Proof. Apply Theorem 3.8 to the definition of positive definiteness, Definition 3.14.

3.6 Random vectors and matrices

A random vector is a vector whose elements are random variables. By convention, we write random vectors in uppercase and index their elements with subscripts, so \(Y = (Y_1, Y_2, \dots, Y_n)\T\) is a random vector with \(n\) elements.

Expectations are defined elementwise.

Definition 3.18 (Expectation of random vectors) For a random vector \(Y\) with \(n\) elements, \[ \E[Y] = \begin{pmatrix} \E[Y_1]\\ \E[Y_2] \\ \vdots \\ \E[Y_n] \end{pmatrix}. \]

We can apply the conventional definition of variance for scalar random variables, \(\var(X) = \E[(X - \E[X])^2]\), to random vectors.

Definition 3.19 (Variance of random vectors) The variance of a random vector \(Y\) with \(n\) elements is the \(n \times n\) matrix \[ \var(Y) = \E\left[(Y - \E[Y])(Y - \E[Y])\T\right]. \]

Similarly, we can extend the covariance of two random vectors.

Definition 3.20 (Covariance of random vectors) If the random vector \(X\) has \(n\) elements and the random vector \(Y\) has \(m\) elements, then \[ \cov(X, Y) = \E\left[(X - \E[X]) (Y - \E[Y])\T \right] \] is an \(n \times m\) matrix giving the covariance between each pair of elements of the two random vectors.

3.7 Exercises

Exercise 3.1 (Nonnegativity of norms) Using the properties in Definition 3.6, prove that norms are nonnegative: \(p(x) \geq 0\) for all \(x \in \R^n\).

Exercise 3.2 (Pythagorean theorem) Given two vectors \(x\) and \(y\) in \(\R^n\), use Definition 3.7 to show that \[ \|x + y\|_2^2 = \|x\|_2^2 + \|y\|_2^2 \] if and only if \(x\T y = 0\).

Interpret this geometrically. Let the origin, \(x\), and \(y\) form the vertices of a triangle, and indicate what property of the triangle corresponds to \(x\T y = 0\).

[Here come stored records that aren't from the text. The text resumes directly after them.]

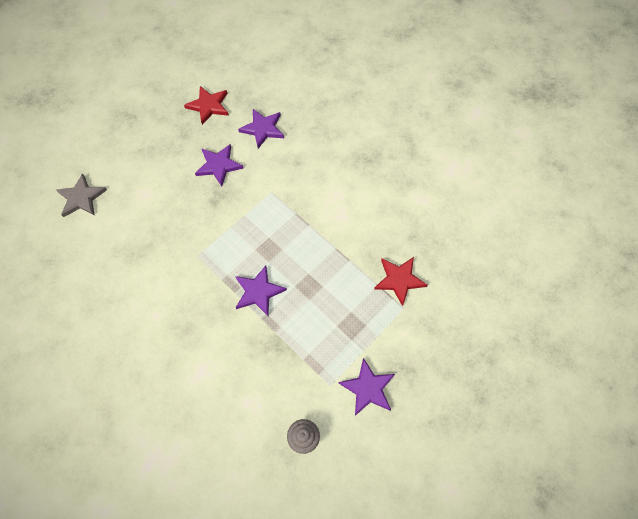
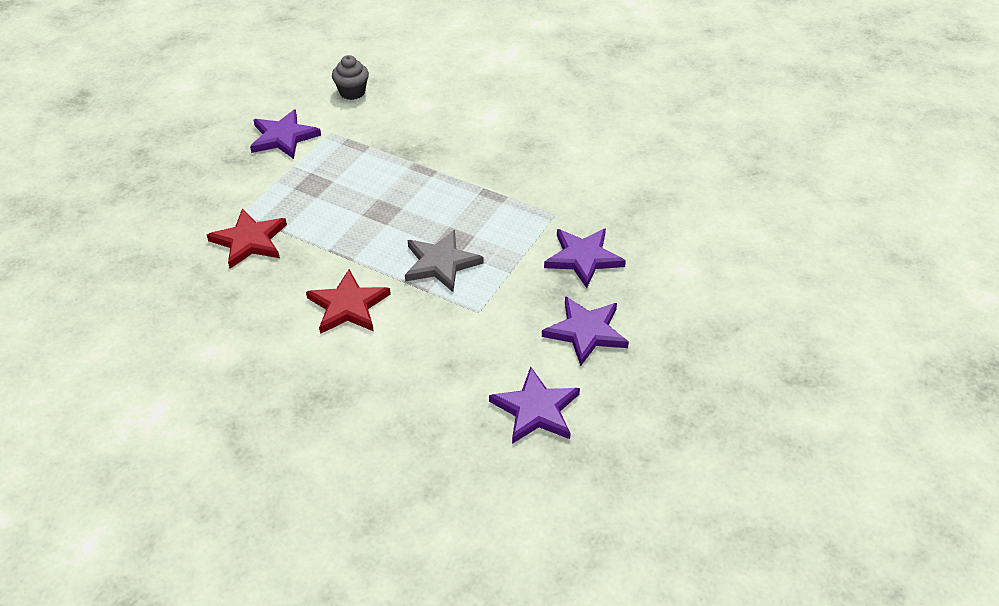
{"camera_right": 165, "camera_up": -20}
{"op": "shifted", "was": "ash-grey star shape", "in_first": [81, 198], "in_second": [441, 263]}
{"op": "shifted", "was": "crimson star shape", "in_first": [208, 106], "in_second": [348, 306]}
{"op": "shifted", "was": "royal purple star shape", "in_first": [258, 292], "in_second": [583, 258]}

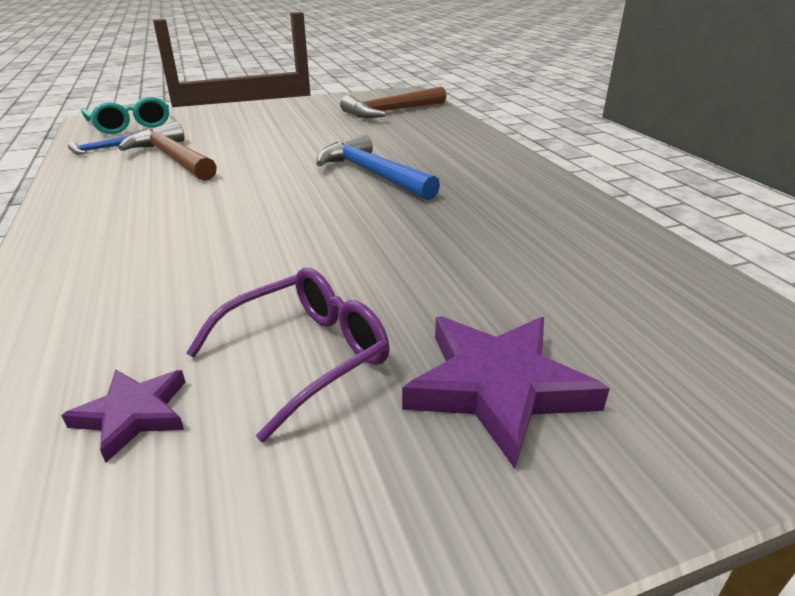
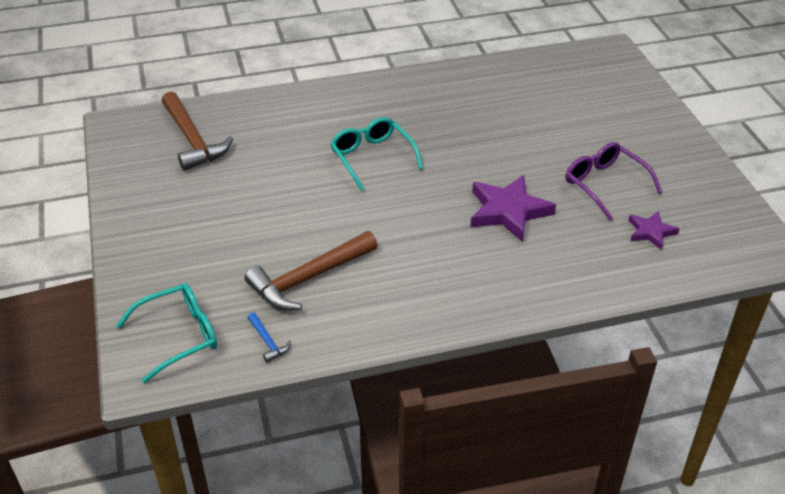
{"camera_right": -85, "camera_up": 10}
{"op": "swapped", "was": "blue claw hammer", "now": "teal eyeglasses", "in_first": [372, 174], "in_second": [372, 158]}
{"op": "shifted", "was": "royal purple star shape", "in_first": [497, 387], "in_second": [508, 211]}

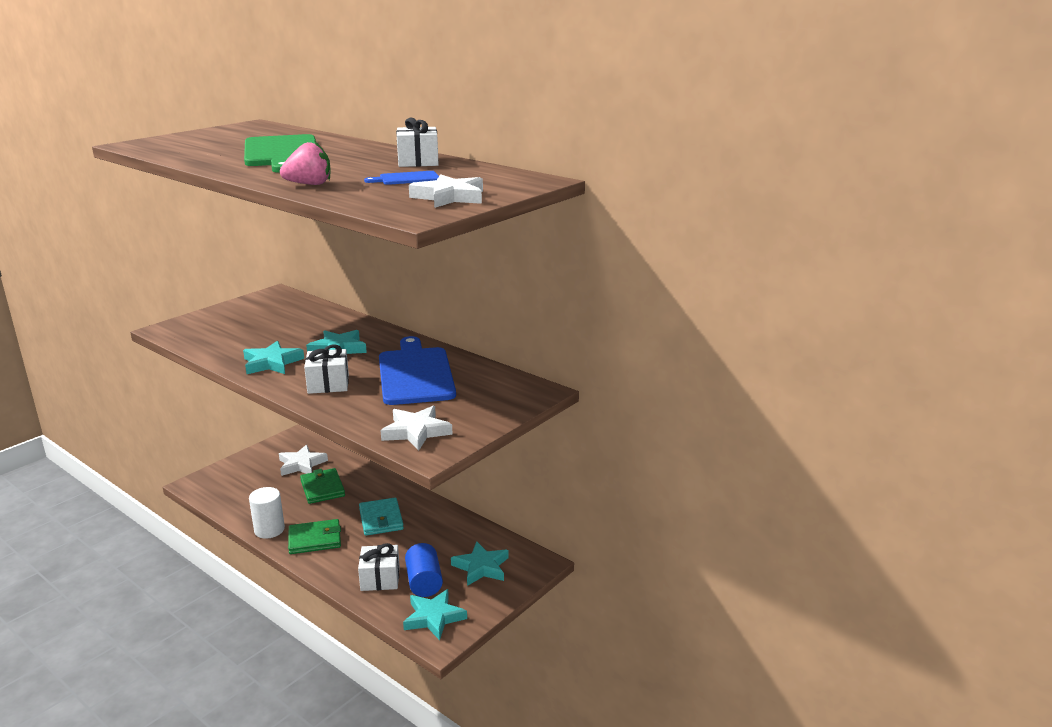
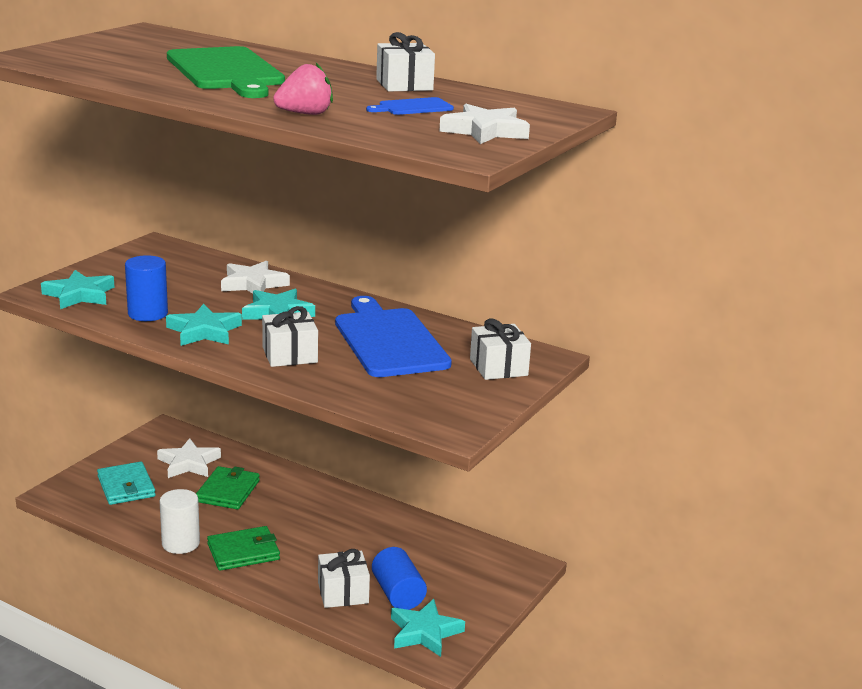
{"camera_right": -10, "camera_up": 0}
{"op": "rotated", "was": "leaf-green card wallet", "in_first": [322, 488], "in_second": [228, 491], "clockwise": 45}
{"op": "shifted", "was": "teal card wallet", "in_first": [381, 519], "in_second": [126, 487]}
{"op": "shifted", "was": "white star shape", "in_first": [416, 432], "in_second": [253, 284]}
{"op": "shifted", "was": "teal star shape", "in_first": [481, 567], "in_second": [79, 295]}
{"op": "new", "now": "blue cylinder shape", "in_second": [148, 314]}
{"op": "new", "now": "white present", "in_second": [498, 367]}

Exercise 3.3 Prove Theorem 3.3.

Exercise 3.4 (Properties of random vectors) Let \(X\) and \(Y\) be random vectors. Prove the following properties:

\(\E[aX + b] = a \E[X] + b\), where \(a\) is a fixed scalar and \(b\) is a fixed vector.
\(\var(a\T X) = a\T \var(X) a\), where \(a\) is a fixed vector of appropriate dimension.

You may use any results about the properties of expectations and variances of scalar random variables.

Exercise 3.5 (Manipulating a multivariate normal) Let \(X\) be a multivariate normal random variable: \(X \sim \normal(\mu, \Sigma)\), where \[\begin{align*} \mu &= \begin{pmatrix} 0 \\ 2 \\ 1 \end{pmatrix} & \Sigma &= \begin{pmatrix} 1 & 0 & 0.5 \\ 0 & 1 & 0 \\ 0.5 & 0 & 1 \end{pmatrix} \end{align*}\]

Define the quantity \[ W = \frac{2 X_1 - 2 X_2 - X_3}{\sqrt{5}}. \] What is its distribution? Use appropriate matrix operations to find its mean and variance.
Define the fixed (not random) matrix \[ A = \begin{pmatrix} 1 & 0 & 1 \\ 1 & 0 & 1 \end{pmatrix}. \] What is the distribution of \(Y = A X\)? Are the components of \(Y\) independent of each other?

Exercise 3.6 (Positive semidefiniteness of variance) Let \(X\) be a \(p\)-dimensional random vector. Show that covariance matrix \(\var(X)\) is positive semidefinite (Definition 3.14).